I don't use it currently myself, but I have in the past. Reliable.

If it doesn't do everything you want already, it would probably be a good base to build upon.

kriesel 2020-01-31 20:31

[QUOTE=chalsall;536326]It was accurate at the time. However, some "big guns" stepped up to help readjust to the new realities. Oliver alone dumped 6.2 PHzD of work (!) in the last month. LaurV brought ~8 THzD/D of compute back to bear to help chase ahead of Cats 3 and 4 to 75 bits. And several others have stepped up their game as well.

I'll have some time to run the numbers again this weekend to see how we're looking, but there's a chance we'll be able to keep going to 77 for Cats 2 and below for the foreseeable future.[/QUOTE]Wow, excellent, good to see the group respond effectively to the challenge, thanks for the update.

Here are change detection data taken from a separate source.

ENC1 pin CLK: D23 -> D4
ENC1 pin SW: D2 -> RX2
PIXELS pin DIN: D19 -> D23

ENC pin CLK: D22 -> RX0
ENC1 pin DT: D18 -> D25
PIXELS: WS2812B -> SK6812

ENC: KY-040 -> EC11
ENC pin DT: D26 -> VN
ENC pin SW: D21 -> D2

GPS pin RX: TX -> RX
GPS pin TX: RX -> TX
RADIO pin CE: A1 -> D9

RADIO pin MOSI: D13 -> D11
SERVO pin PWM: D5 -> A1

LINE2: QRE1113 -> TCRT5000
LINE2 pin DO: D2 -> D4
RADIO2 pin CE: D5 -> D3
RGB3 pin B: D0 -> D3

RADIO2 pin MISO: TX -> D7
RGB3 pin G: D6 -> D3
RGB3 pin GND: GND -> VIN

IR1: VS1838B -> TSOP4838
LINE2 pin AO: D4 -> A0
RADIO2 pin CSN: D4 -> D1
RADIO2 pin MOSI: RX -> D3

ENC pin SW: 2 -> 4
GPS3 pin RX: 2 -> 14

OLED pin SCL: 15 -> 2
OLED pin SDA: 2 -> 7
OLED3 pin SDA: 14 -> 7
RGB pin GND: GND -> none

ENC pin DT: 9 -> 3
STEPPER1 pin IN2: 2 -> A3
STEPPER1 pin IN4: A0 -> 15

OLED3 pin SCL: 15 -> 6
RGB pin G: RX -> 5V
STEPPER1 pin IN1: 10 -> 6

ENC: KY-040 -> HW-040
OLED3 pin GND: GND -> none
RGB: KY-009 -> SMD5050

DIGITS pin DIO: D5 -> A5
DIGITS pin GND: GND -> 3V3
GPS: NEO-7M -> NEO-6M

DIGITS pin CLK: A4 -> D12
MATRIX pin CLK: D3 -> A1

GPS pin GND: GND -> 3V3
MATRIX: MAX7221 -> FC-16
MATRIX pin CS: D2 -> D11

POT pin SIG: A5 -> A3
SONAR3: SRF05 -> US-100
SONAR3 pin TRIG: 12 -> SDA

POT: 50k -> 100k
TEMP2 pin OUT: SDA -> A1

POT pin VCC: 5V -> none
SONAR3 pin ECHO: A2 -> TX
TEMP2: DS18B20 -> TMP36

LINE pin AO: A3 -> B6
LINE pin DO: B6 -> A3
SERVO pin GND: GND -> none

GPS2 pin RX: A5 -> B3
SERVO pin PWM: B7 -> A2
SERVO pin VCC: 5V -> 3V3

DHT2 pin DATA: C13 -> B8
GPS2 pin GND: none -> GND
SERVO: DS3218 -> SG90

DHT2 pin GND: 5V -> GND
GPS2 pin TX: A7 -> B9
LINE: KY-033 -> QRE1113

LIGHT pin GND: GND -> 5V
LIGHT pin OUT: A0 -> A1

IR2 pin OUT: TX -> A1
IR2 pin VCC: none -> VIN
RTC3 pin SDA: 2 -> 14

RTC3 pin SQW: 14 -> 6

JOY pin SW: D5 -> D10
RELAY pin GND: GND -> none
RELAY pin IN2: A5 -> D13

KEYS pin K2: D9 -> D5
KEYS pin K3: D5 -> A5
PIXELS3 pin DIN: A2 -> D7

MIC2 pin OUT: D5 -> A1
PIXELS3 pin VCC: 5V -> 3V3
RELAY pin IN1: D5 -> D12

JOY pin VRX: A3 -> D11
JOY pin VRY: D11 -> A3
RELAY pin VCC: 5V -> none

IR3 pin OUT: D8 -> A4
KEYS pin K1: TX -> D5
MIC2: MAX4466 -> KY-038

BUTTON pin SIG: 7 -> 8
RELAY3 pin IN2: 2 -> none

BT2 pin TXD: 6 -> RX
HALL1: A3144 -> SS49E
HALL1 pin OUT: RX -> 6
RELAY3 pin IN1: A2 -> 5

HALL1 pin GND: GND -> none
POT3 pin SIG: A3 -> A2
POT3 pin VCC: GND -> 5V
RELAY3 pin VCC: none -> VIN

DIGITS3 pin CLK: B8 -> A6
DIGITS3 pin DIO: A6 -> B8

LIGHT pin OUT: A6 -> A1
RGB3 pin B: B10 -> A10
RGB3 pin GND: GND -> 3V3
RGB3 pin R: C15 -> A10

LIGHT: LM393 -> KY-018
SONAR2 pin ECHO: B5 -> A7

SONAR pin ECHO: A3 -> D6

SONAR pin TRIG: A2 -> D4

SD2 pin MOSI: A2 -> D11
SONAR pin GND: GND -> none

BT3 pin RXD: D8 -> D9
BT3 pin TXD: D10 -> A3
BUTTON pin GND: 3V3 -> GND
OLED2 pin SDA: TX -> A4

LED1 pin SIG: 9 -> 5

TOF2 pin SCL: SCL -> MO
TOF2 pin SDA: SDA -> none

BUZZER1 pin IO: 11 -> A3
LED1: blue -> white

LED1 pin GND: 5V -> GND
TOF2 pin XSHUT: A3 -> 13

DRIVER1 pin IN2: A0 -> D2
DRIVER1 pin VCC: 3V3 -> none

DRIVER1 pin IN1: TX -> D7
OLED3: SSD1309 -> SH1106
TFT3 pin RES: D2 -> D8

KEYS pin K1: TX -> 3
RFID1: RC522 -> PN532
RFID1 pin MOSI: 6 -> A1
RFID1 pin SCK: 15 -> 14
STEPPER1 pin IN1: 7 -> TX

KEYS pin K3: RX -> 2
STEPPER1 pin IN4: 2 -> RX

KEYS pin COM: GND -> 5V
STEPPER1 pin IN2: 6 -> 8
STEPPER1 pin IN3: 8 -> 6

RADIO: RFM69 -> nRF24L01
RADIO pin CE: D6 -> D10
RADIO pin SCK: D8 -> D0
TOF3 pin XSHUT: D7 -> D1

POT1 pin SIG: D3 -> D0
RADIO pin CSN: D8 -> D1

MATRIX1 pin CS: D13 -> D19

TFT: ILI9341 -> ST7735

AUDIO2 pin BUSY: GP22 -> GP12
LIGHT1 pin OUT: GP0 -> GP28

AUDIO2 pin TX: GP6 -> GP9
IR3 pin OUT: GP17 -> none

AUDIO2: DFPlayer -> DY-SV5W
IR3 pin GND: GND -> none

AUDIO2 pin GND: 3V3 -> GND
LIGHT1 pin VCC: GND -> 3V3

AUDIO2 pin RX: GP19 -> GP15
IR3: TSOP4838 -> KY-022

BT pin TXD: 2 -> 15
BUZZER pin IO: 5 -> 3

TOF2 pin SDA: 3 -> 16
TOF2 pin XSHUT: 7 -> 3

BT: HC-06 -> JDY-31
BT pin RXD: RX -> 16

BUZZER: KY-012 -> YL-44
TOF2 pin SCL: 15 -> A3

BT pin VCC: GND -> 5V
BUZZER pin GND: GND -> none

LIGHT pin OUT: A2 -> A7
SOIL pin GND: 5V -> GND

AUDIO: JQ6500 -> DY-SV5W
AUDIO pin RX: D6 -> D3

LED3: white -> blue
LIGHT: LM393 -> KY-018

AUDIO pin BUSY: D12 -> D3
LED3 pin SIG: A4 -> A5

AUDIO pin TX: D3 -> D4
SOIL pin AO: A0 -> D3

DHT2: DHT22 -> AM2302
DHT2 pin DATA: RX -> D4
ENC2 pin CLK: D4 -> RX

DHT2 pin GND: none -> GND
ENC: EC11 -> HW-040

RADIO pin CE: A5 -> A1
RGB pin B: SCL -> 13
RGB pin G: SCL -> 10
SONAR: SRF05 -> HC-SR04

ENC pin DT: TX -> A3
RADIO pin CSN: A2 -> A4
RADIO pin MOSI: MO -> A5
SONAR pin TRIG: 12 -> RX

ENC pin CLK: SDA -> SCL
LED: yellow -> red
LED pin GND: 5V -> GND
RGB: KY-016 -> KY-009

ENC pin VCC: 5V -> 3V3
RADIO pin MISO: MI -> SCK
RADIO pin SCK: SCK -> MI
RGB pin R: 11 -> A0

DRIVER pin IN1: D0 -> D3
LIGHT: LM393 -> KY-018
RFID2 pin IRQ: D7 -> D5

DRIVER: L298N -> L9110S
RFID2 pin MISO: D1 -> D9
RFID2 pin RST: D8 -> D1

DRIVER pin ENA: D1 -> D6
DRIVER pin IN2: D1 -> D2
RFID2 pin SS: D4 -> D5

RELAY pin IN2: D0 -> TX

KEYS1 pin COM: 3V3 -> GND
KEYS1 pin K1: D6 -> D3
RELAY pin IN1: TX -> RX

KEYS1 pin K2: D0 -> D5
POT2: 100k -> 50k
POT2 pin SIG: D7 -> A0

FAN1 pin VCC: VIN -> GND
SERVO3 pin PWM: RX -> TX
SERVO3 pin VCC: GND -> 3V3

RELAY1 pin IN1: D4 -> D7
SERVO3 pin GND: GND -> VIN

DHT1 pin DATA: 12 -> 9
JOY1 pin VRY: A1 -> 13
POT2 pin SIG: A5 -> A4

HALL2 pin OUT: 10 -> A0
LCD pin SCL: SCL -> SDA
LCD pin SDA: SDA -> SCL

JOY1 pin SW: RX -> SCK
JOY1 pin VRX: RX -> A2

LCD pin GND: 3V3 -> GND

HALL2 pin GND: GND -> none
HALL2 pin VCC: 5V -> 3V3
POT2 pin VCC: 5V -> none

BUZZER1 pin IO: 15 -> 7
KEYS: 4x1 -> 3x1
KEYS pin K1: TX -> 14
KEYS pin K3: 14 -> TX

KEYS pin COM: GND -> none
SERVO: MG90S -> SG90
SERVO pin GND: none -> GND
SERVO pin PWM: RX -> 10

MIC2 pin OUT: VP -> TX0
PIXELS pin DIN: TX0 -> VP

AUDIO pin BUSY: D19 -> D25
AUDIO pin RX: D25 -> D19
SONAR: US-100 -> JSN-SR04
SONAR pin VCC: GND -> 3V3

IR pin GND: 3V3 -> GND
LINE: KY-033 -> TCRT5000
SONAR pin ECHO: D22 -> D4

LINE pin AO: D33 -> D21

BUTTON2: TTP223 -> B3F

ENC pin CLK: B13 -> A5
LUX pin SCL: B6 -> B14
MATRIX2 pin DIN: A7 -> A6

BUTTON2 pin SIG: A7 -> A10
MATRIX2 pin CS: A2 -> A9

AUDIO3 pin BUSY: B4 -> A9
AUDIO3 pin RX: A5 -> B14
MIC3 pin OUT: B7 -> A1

[QUOTE=chalsall;536330]Have you looked at Mark Rose's [URL="https://github.com/MarkRose/primetools"]primetools[/URL] codebase?
...
If it doesn't do everything you want already, it would probably be a good base to build upon.[/QUOTE]Yes, I've looked at it, and summarized its feature set in a table with the other similar stuff I could find. My impression is its feature set is a small subset of what I'm aiming for. Also I don't know Python. Reprogramming vintage wetware is slow.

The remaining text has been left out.